Problem requirements ▸ Which of the lines below holds the string "part"? Copy every line that does.
(Beginning of Material for this exercise)
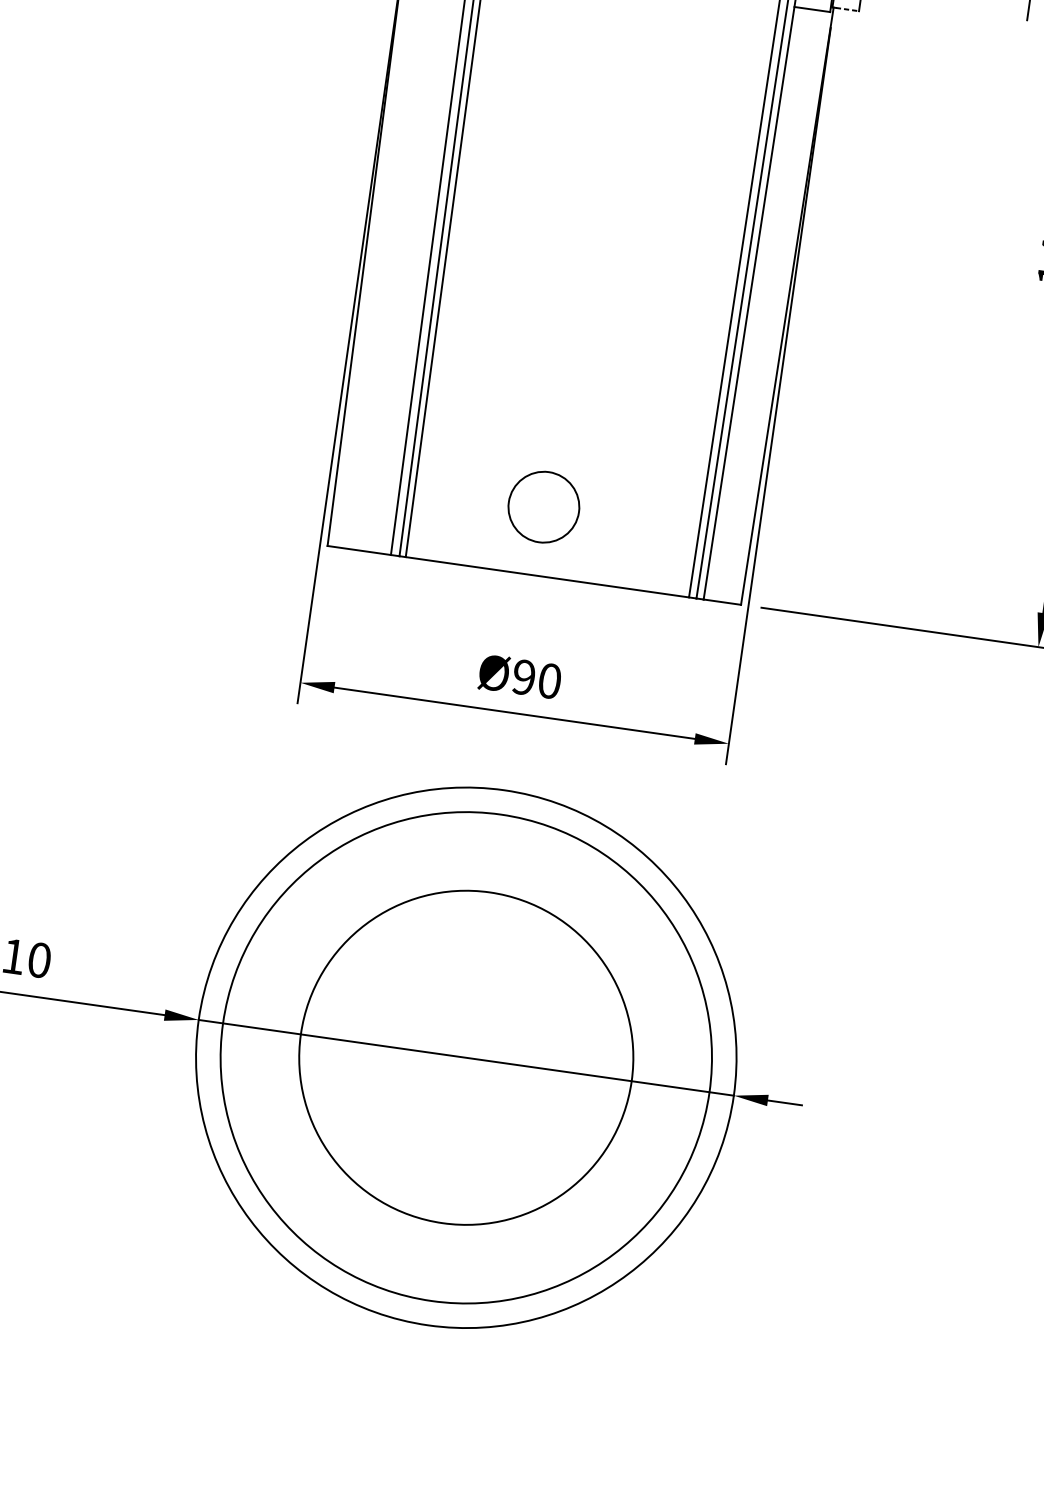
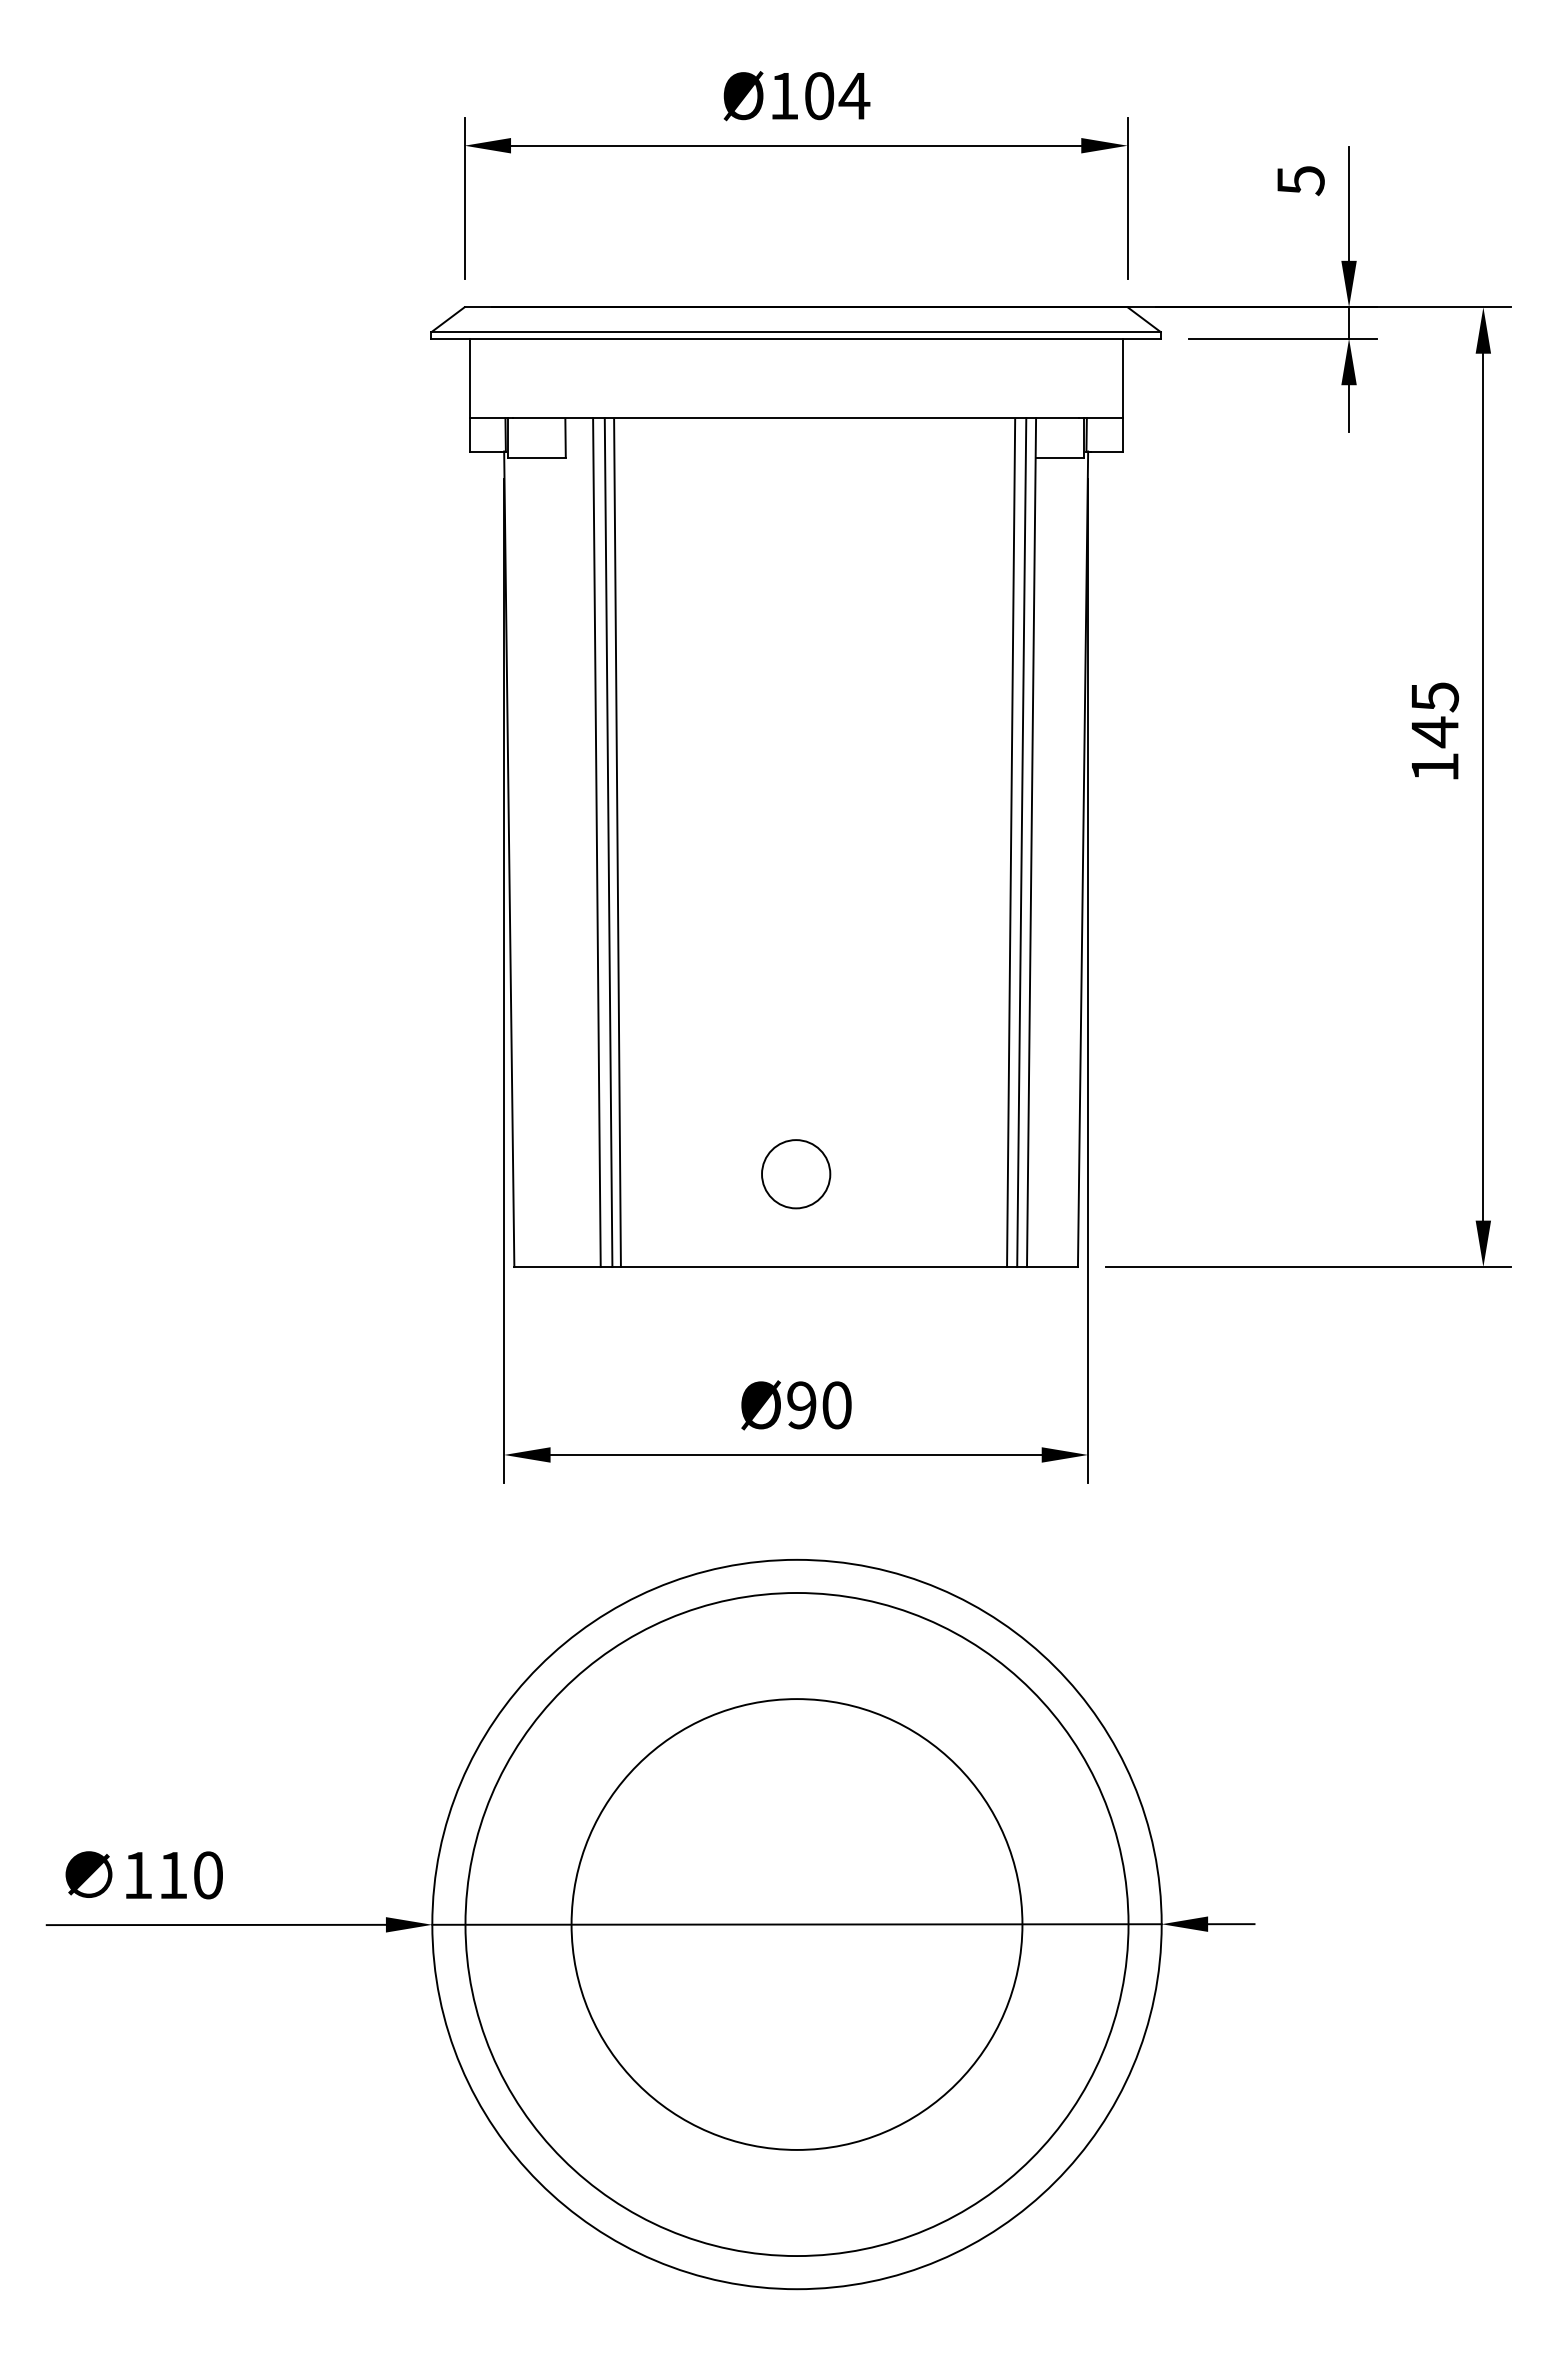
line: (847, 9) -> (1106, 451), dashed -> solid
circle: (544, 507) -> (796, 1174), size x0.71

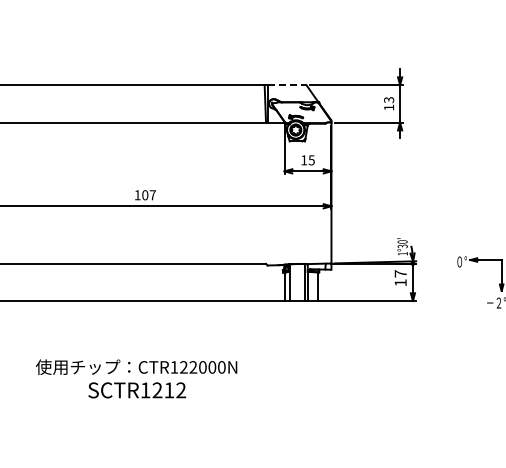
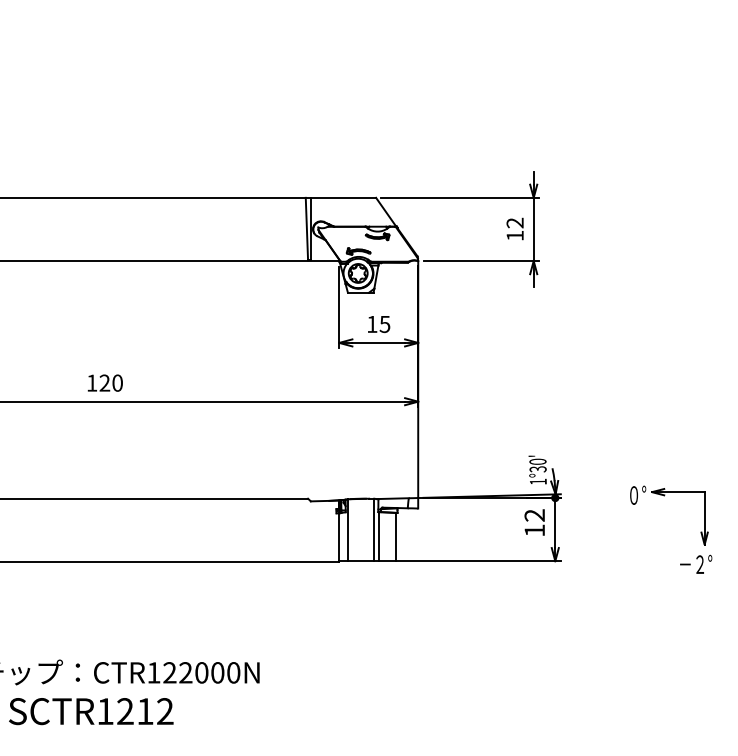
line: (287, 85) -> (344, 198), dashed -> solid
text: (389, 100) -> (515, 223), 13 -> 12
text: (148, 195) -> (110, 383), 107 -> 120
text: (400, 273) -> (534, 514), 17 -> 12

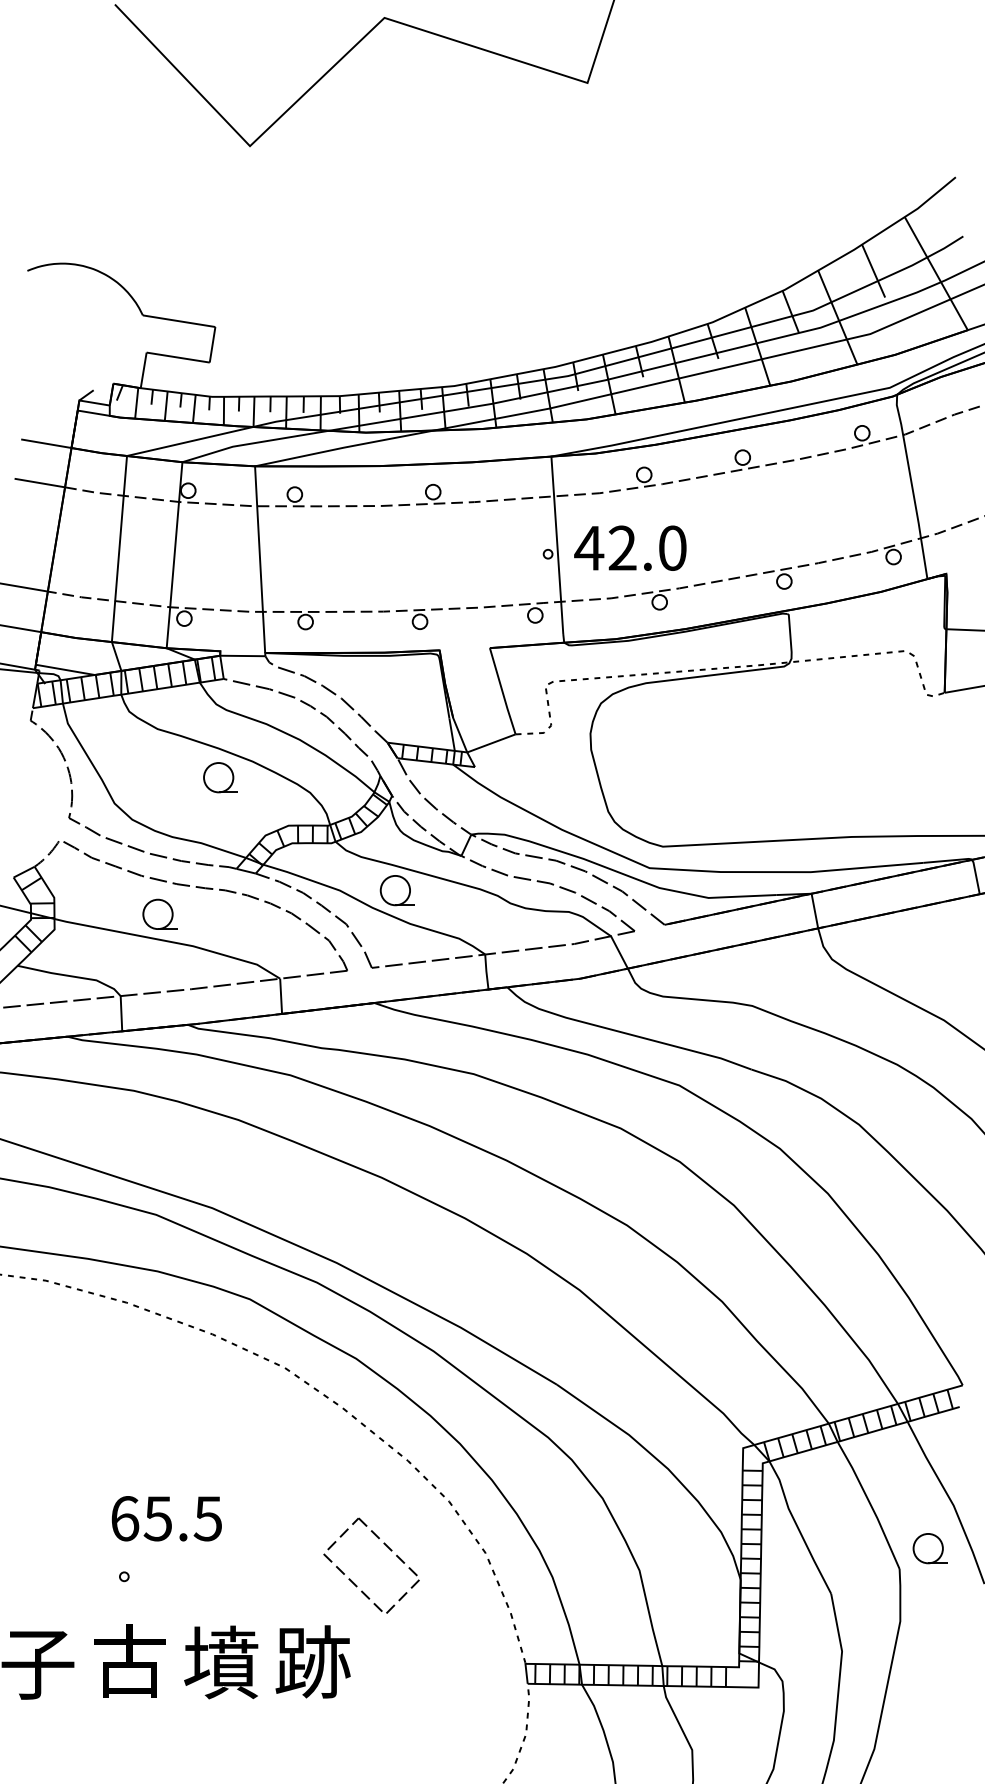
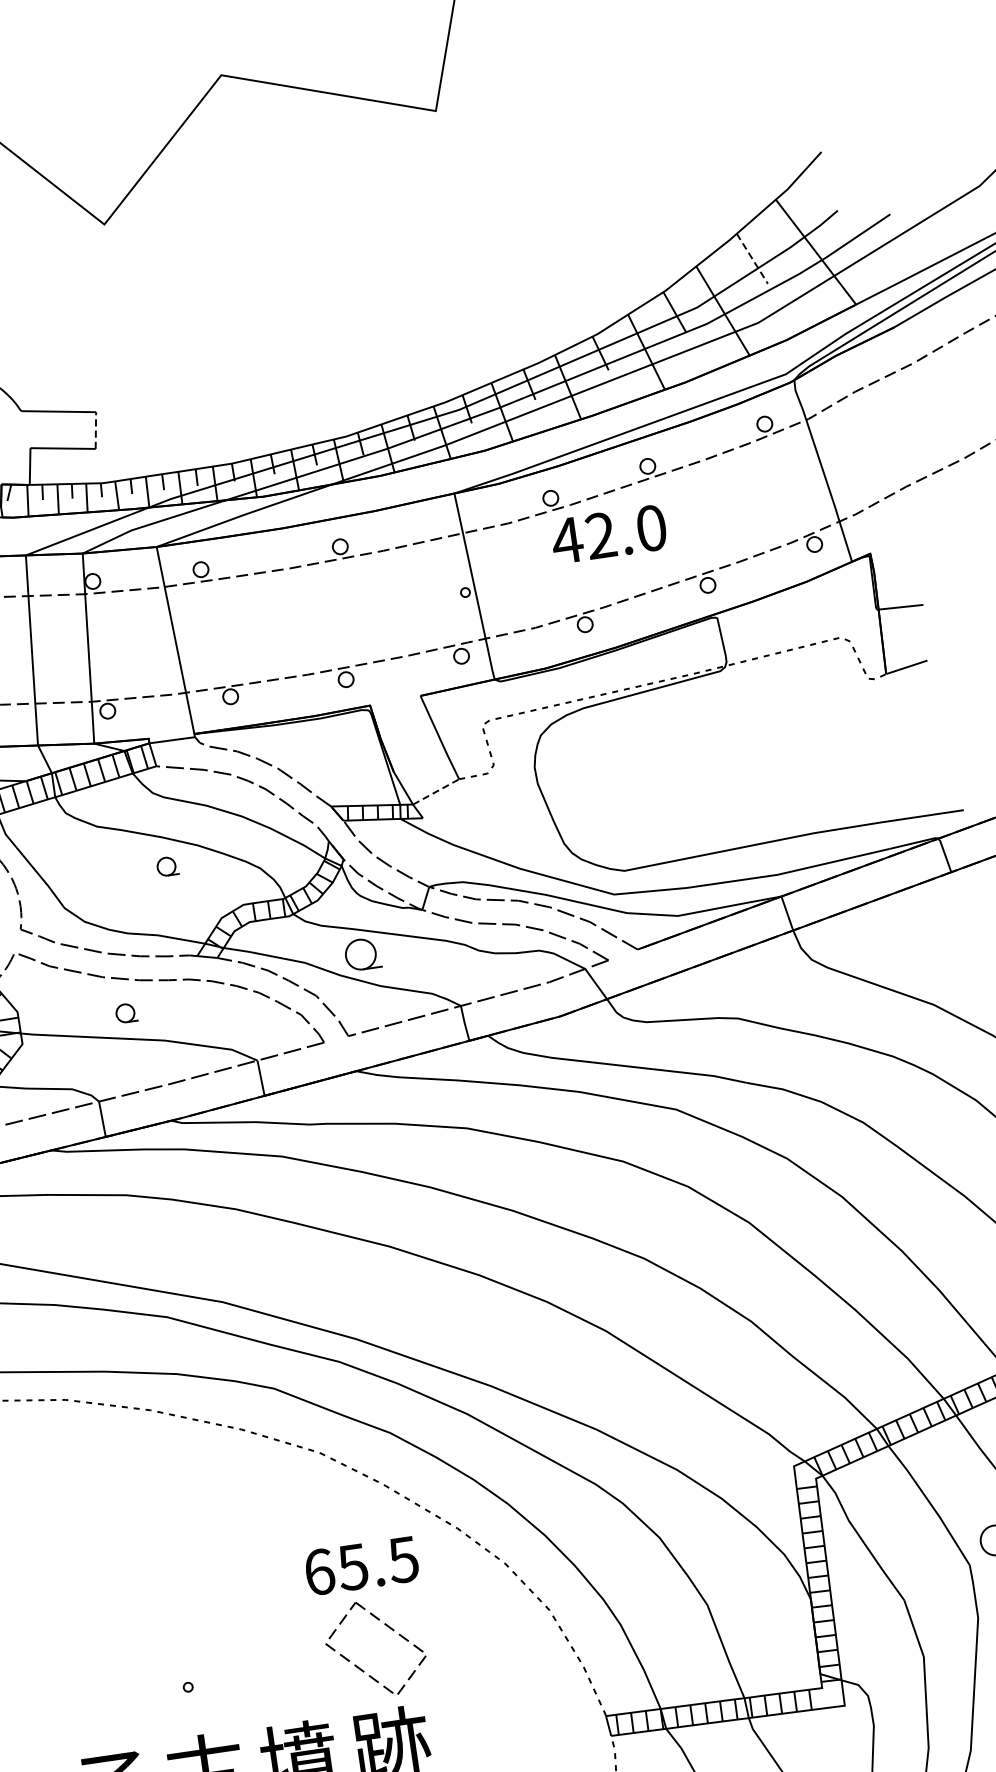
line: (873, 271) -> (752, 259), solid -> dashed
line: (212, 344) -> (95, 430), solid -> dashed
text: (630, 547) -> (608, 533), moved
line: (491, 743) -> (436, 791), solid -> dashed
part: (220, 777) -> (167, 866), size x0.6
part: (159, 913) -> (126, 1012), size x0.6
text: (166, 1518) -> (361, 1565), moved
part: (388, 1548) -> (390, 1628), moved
(End of Material for this exercise)
Exercise solution ▸
part: (220, 777) -> (167, 866), size x0.6
part: (159, 913) -> (126, 1012), size x0.6
part: (388, 1548) -> (390, 1628), moved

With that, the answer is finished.